Today, in celebration of her birthday, Eckhart Public Library would like to recognize a very special woman, who has played a very important part in the history of EPL.
From 1968 to 1992, Sirleine Smith served as a member of the Eckhart Public Library staff, first working as a part-time clerk, and eventually becoming the library director—a position she held from 1975 until the day she retired.
Though she had not originally planned to be a librarian, Sirleine had always been a lover of libraries, and a library user herself. The job was a perfect fit.
“When you work at something that you really enjoy and love, it really isn’t a difficult job,” Sirleine said in a 1992 Evening Star article upon her retirement. “I’ve always enjoyed what I’m doing and I’ve enjoyed all the people I’ve worked with.”
During her time at Eckhart Public Library, the library grew with its community, going from a “small” library serving 8,000 patrons to a “mid-size” facility serving 16,000 or more patrons.
Sirleine was there to help the library through many other changes as well, the biggest of which was in 1984, when staff switched over from a card catalogue to a computer system.
“[The Eckhart Public Library] became the first public library in the state to independently convert to the modern world of computers,” wrote Sirleine, in a Star essay celebrating the library’s 100th birthday. “Every book was inventoried against the card catalogue, which became obsolete. Shoe boxes filled with hundreds of cards were shipped to Library Services for programming. Bar-coded library cards were introduced, and checkout for books and materials was changed from librarians’ memory to automation.”
It was a major shift—the library had previously been linked to a computer system in Syracuse, New York—but by deciding to go it alone, EPL could keep all its information on its own computer system.
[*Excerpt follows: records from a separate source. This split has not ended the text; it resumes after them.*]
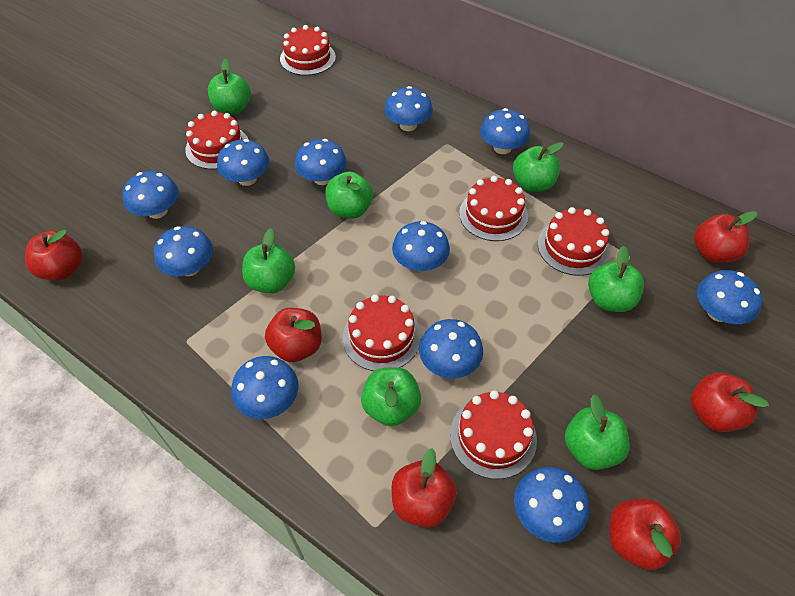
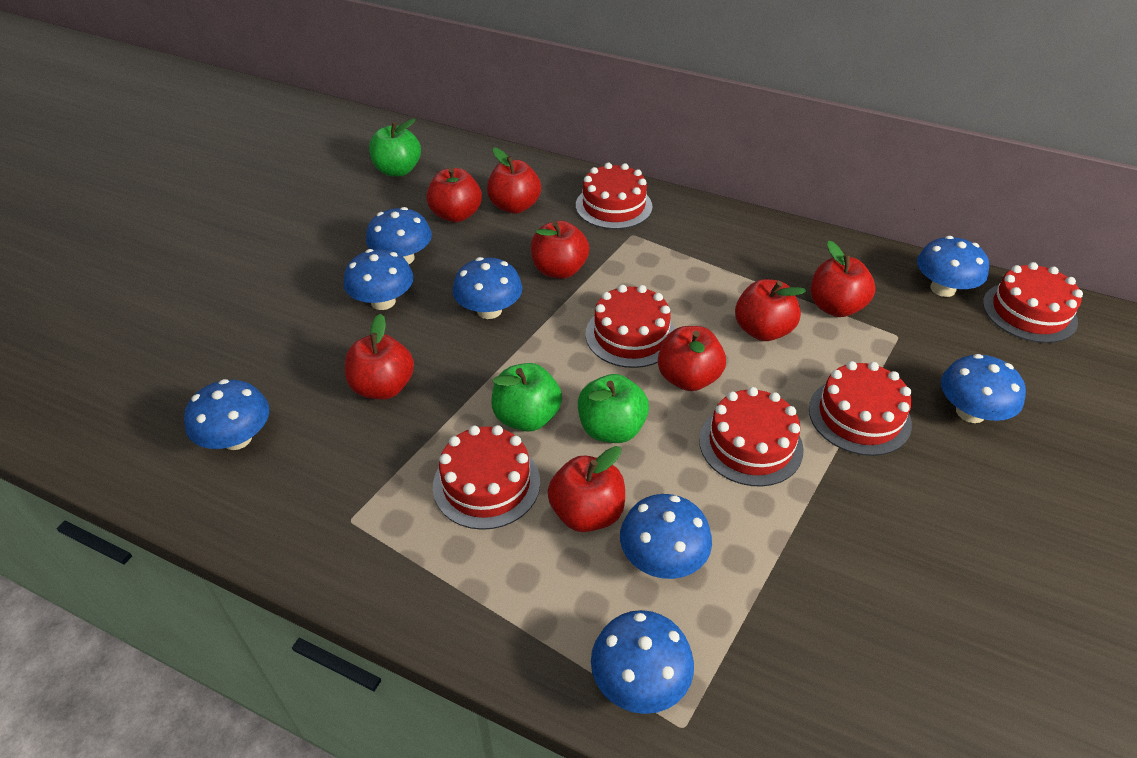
blue mushroom: 11 -> 8
green apple: 7 -> 3
red apple: 6 -> 8

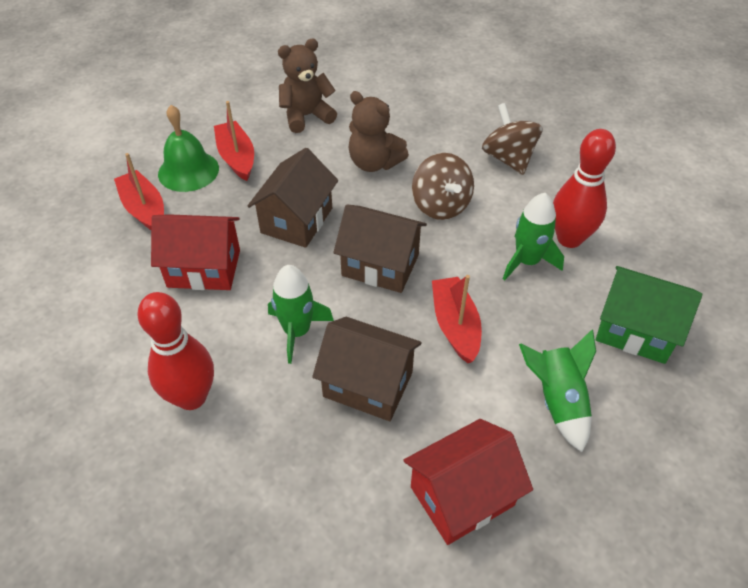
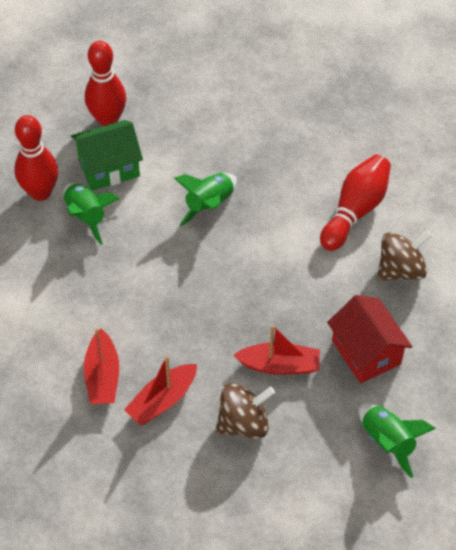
brown house: 3 -> 0
brown teddy bear: 2 -> 0
green bell: 1 -> 0
red bowling pin: 2 -> 3
red house: 2 -> 1

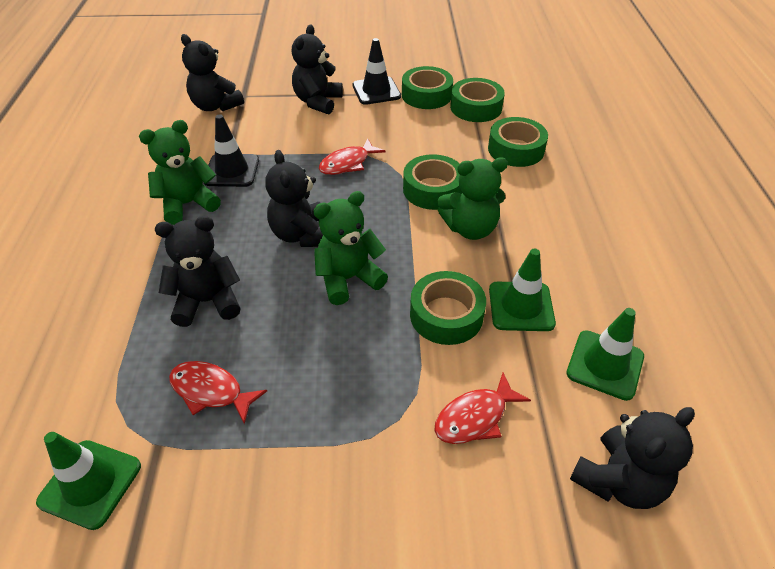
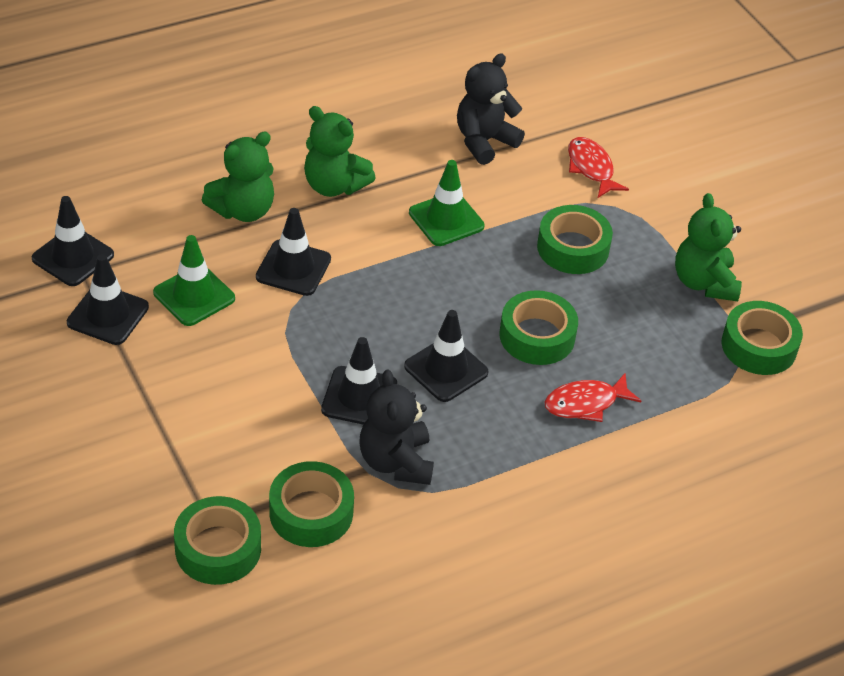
black teddy bear: 5 -> 2
black traffic cone: 2 -> 5
green traffic cone: 3 -> 2
red fish: 3 -> 2

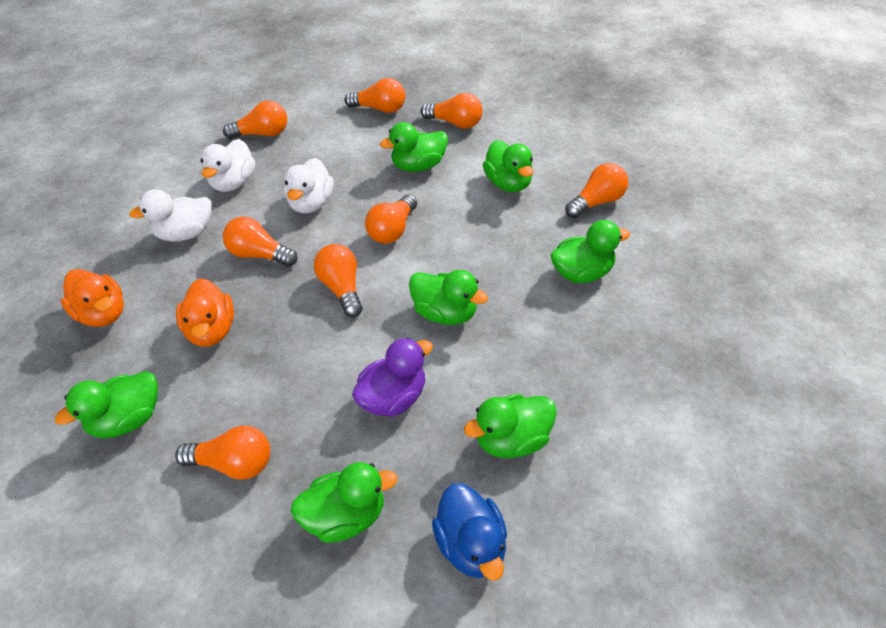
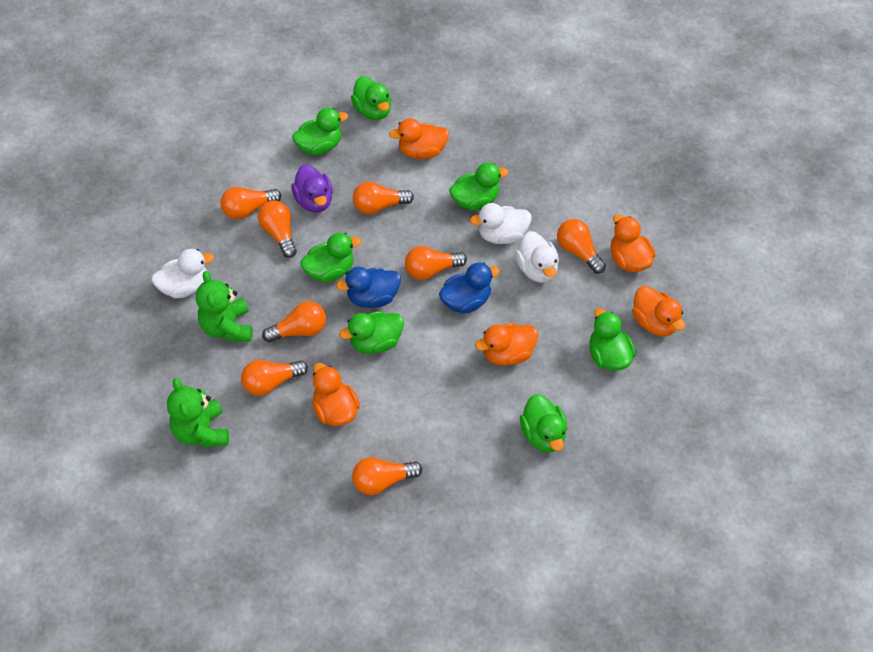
blue duck: 1 -> 2
green teddy bear: 0 -> 2
orange duck: 2 -> 5

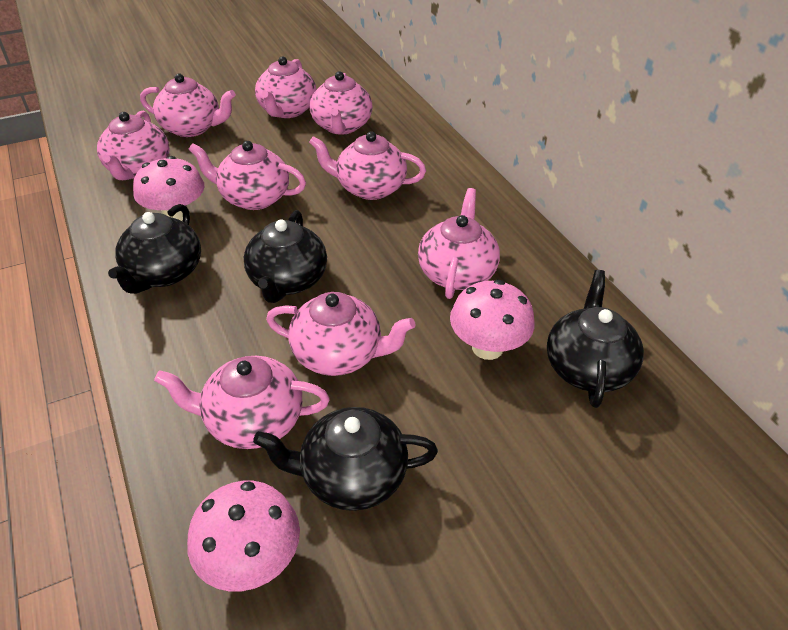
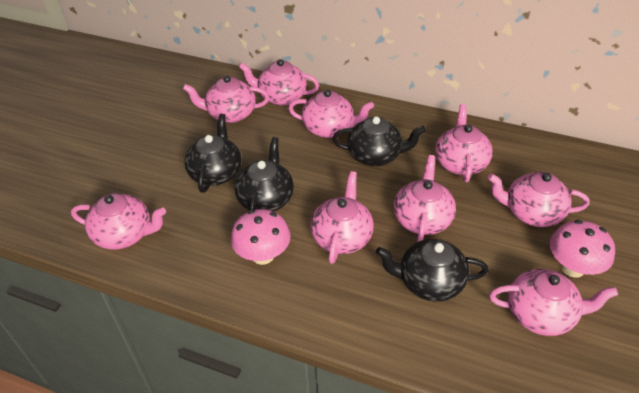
pink mushroom: 3 -> 2

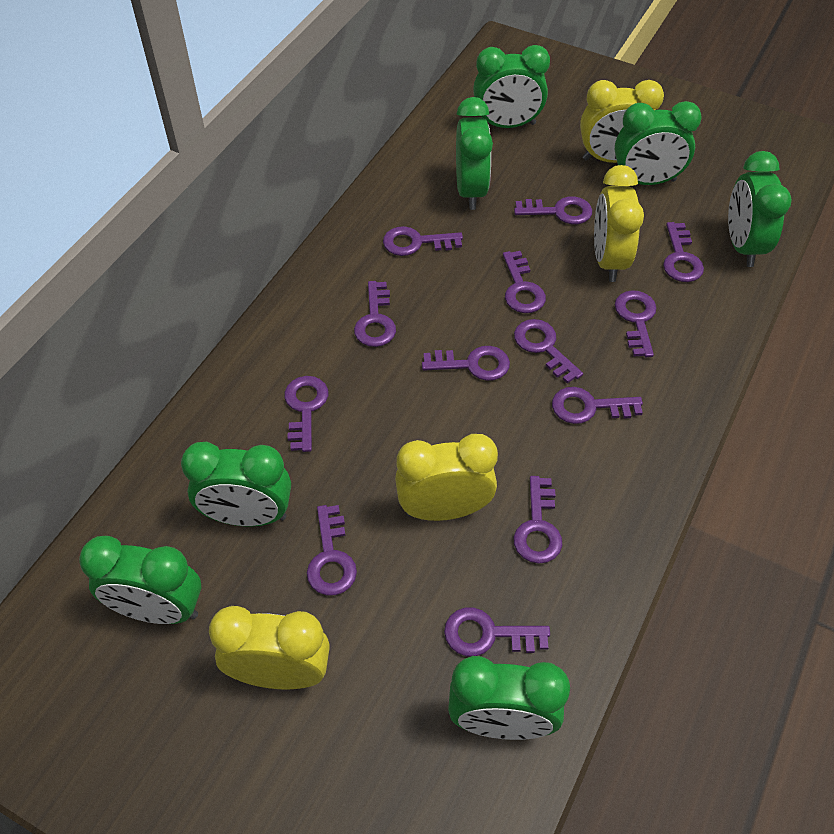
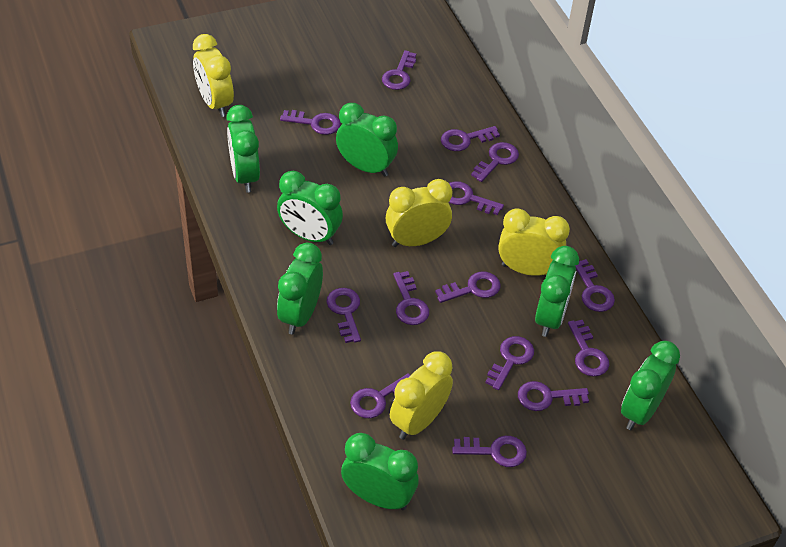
purple key: 13 -> 14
“It was a very exciting time,” Sirleine recalled in her 1992 interview.
Though often modest about her efforts, in 1987 Sirleine was named the Outstanding Librarian of the Year by the state of Indiana.
Even at retirement, Sirleine was always looking towards growth, at how patrons could best be reached and served. Her biggest regret upon leaving was that the library was not larger.
“There are so many more services that we could offer,” she said in her 1992 interview, adding that she thought the library was providing the finest service possible within the limits it faced at the time.
Since then, the Eckhart Public Library has gone through many more changes, from physical additions (such as the 1996 expansion and the additions of the Teen, Genealogy, and Annex buildings to the campus) to the addition of new services, such as access to NIDL, an online photo archive, and IT Services.
“Sirleine is a dedicated leader who set a high standard for professionalism and progressive library services for the community,” said current EPL director, Janelle Graber. “We’re just so grateful for her vision of the importance of the library and its role in the community.”
Thank-you, Sirleine, for your years of effort and service for the library and the community we serve. We would not be who we are today without you.